Non-interest expenses for the second quarter of 1994 totaled
$123.9 million, down $4.0 million, or 3.1 percent compared to
the second quarter of 1993 and for the six months ended June 30,
1994 were $246.3 million, down $18.4 million or 6.9 percent from
the year ago period. This was due in part to the continued progress
resulting from the restructuring program announced in September 1993.
On July 15,1994 the three New Jersey banks were combined into one
New Jersey bank. The three Pennsylvania banks were combined into
one in March 1994.
Salaries expense decreased $1.2 million or 2.6 percent during the
second quarter of 1994 compared to the second quarter of 1993 and
declined $2.0 million or 2.3 percent during the first half of
1994 compared to the corresponding period of 1993. Pension and
other employee benefits for the second quarter were $13.3 million,
down $.7 million or 4.8 percent over the second quarter of 1993.

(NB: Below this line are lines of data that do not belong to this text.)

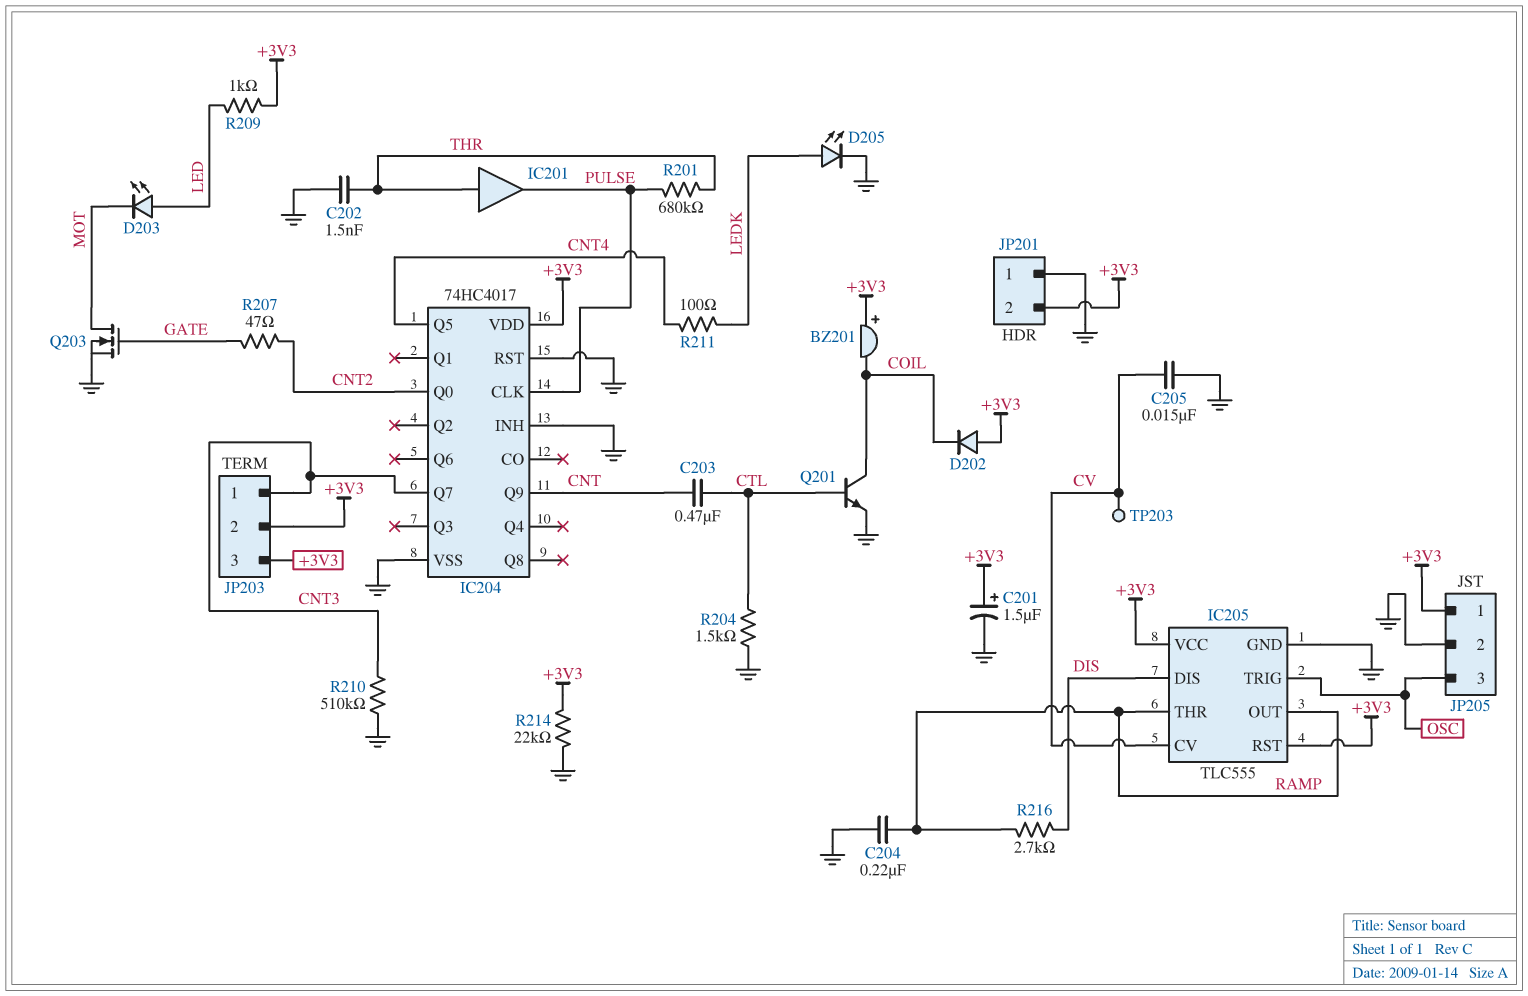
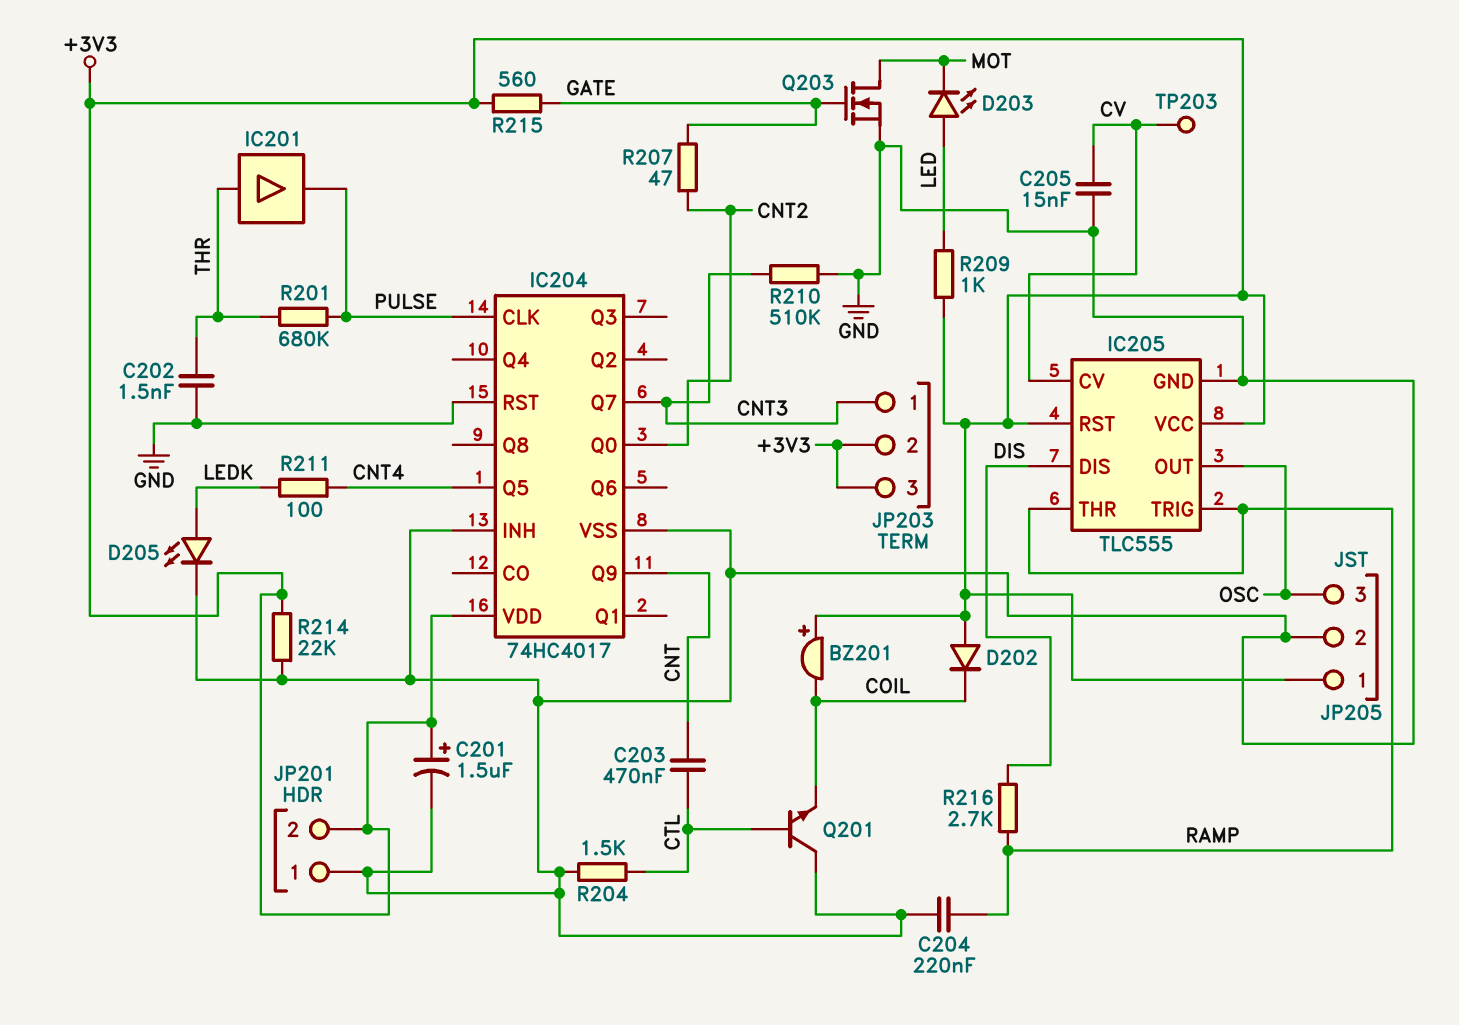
IC205 pin OUT: RAMP -> OSC
IC205 pin TRIG: OSC -> RAMP
Q201: NPN (B CTL, C COIL, E GND) -> NPN (B CTL, C GND, E COIL)
R215: none -> 560 (+3V3, GATE)

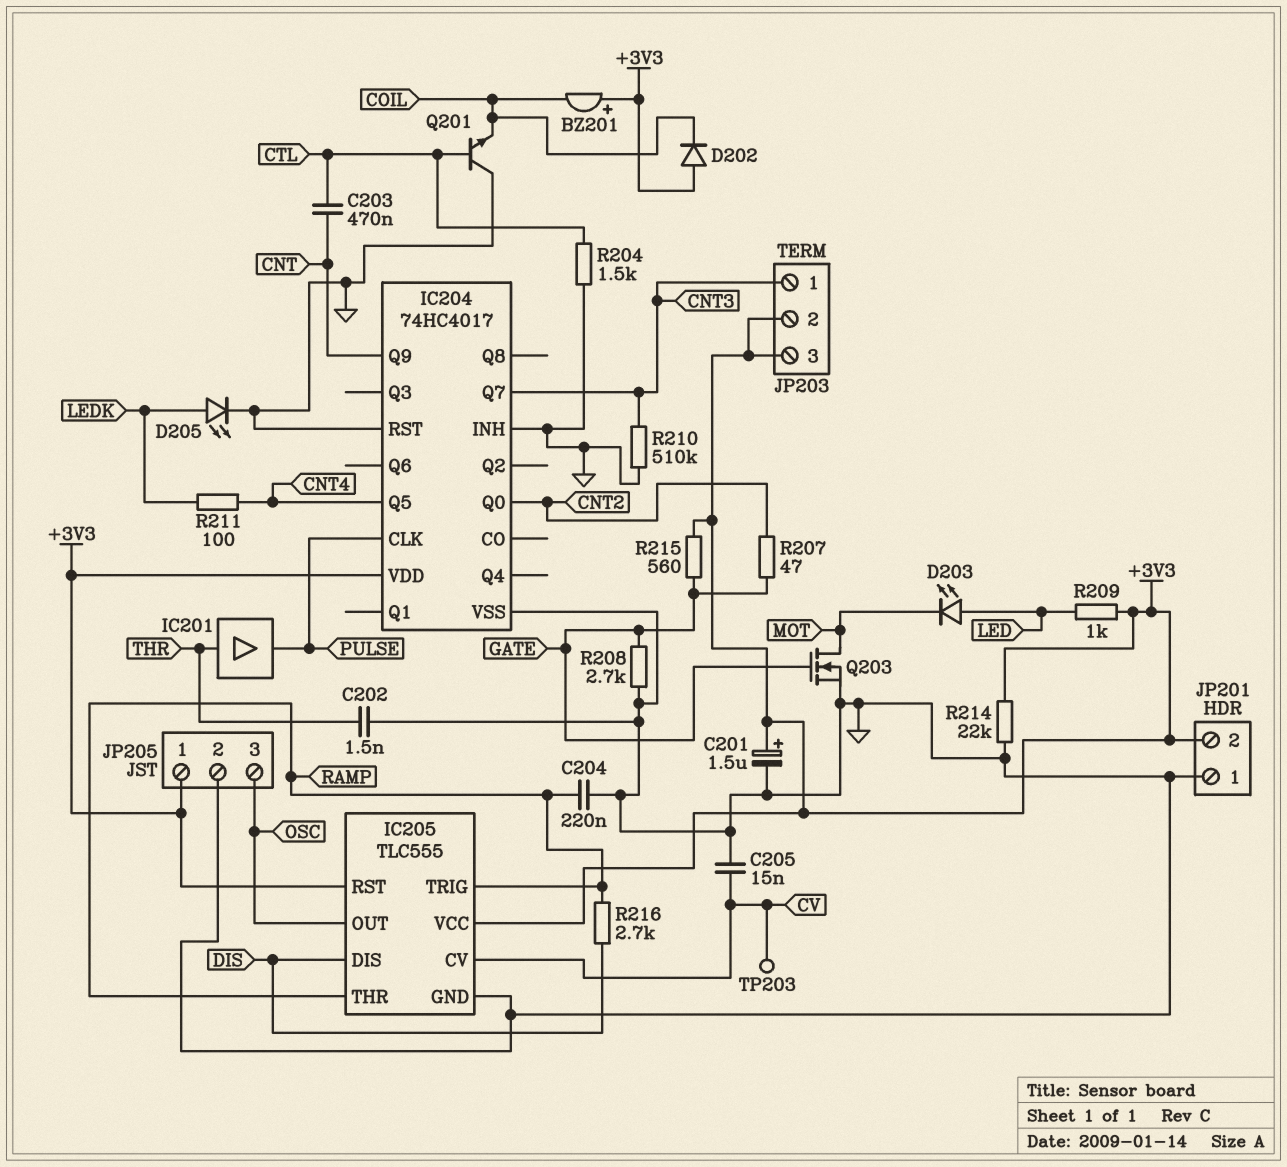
R201: 680k (PULSE, THR) -> none
R208: none -> 2.7k (GATE, GND)

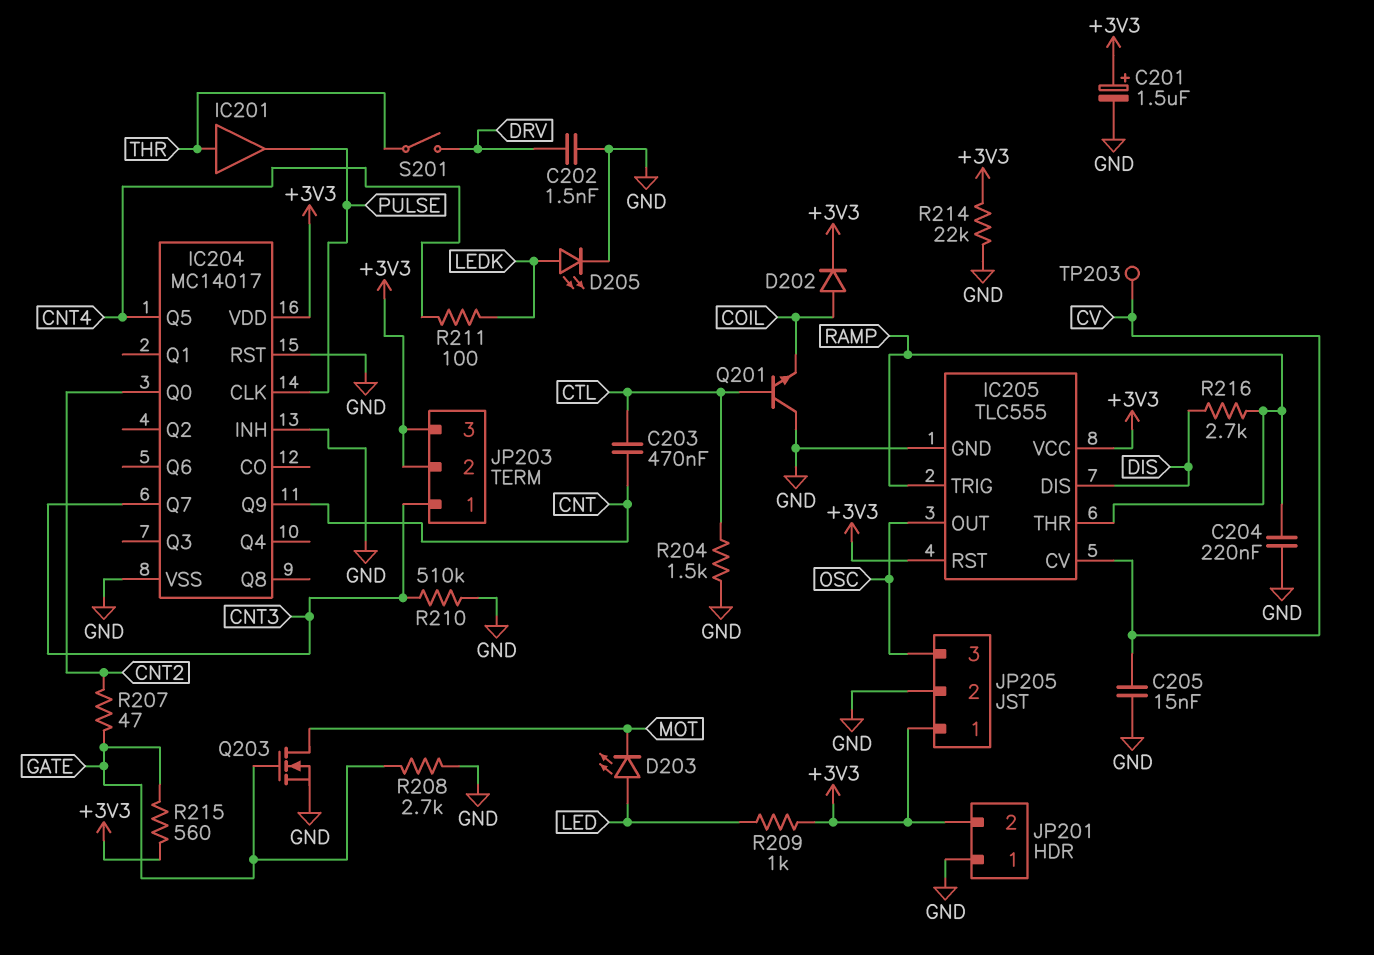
BZ201: buzzer (plus +3V3, minus COIL) -> none
C202: 1.5nF (GND, THR) -> 1.5nF (DRV, GND)
D202: diode (A +3V3, K COIL) -> diode (A COIL, K +3V3)
IC204: 74HC4017 -> MC14017
S201: none -> switch (DRV, THR)

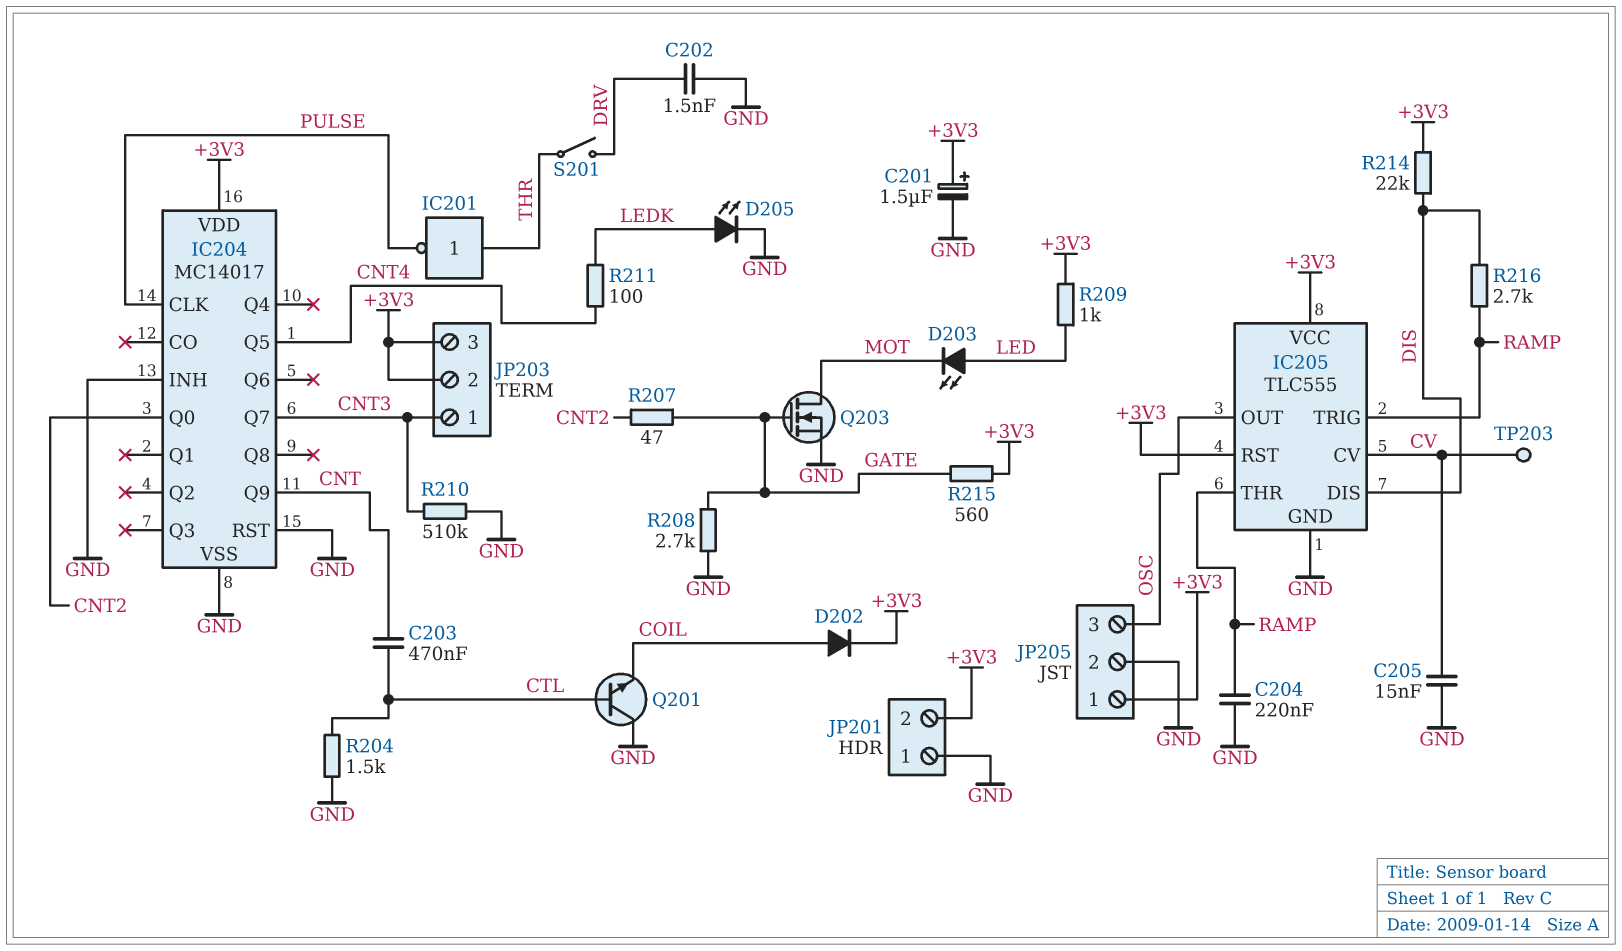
IC201: buffer (in THR, out PULSE) -> NOT (in THR, out PULSE)
R214: 22k (+3V3, GND) -> 22k (+3V3, DIS)

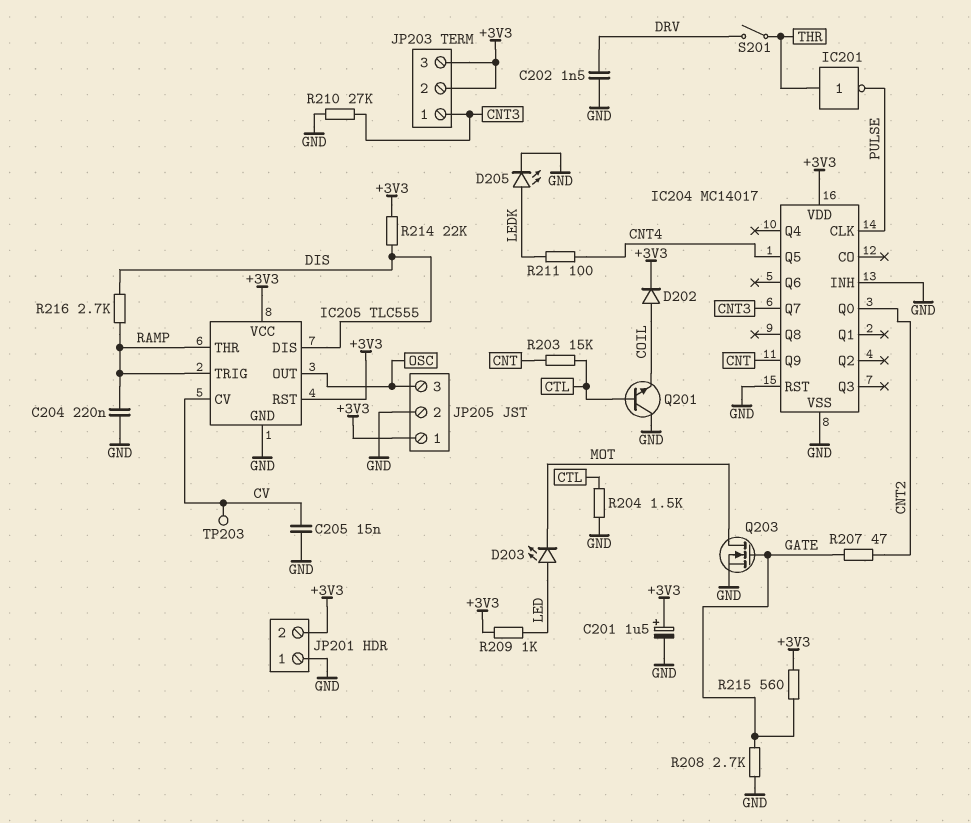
C203: 470nF (CNT, CTL) -> none
R203: none -> 15k (CNT, CTL)
R210: 510k (CNT3, GND) -> 27k (CNT3, GND)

These expenses were $27.1 million for the six months ended
June 30, 1994, down $1.8 million or 6.1 percent compared to the
corresponding period in 1993. The decrease in salaries and benefit
expense was partially attributable to the staff savings realized
from the restructuring program.
Occupancy expense for the second quarter of 1994 increased $.4
million or 3.4 percent compared to the prior year period. This
expense was $25.8 million for the six months ended June 30, 1994
and rose $1.4 million or 5.9 percent compared to the
corresponding period in 1993. This increase was principally due
to higher snow removal costs as a result of severe weather
conditions during 1994. Furniture and equipment expense rose
$.9 million or 7.9 percent for the quarter, and rose $1.8
million or 8.3 percent during the first half of 1994. The
increase over the prior year period resulted from increased
equipment rentals and maintenance expenses related to the
installation of new on-line equipment to support branch
automation.
The FDIC insurance assessment decreased $1.2 million or 15.5
percent during the second quarter of 1994 compared to the second
quarter of 1993 and was down $2.6 million or 15.9 percent during
the first half of 1994 compared to the corresponding period in
1993. This decrease reflects the impact of the reduced
assessment rates under the risk-based assessment system
implemented in accordance with the Federal Deposit Insurance
Corporation Improvement Act of 1991.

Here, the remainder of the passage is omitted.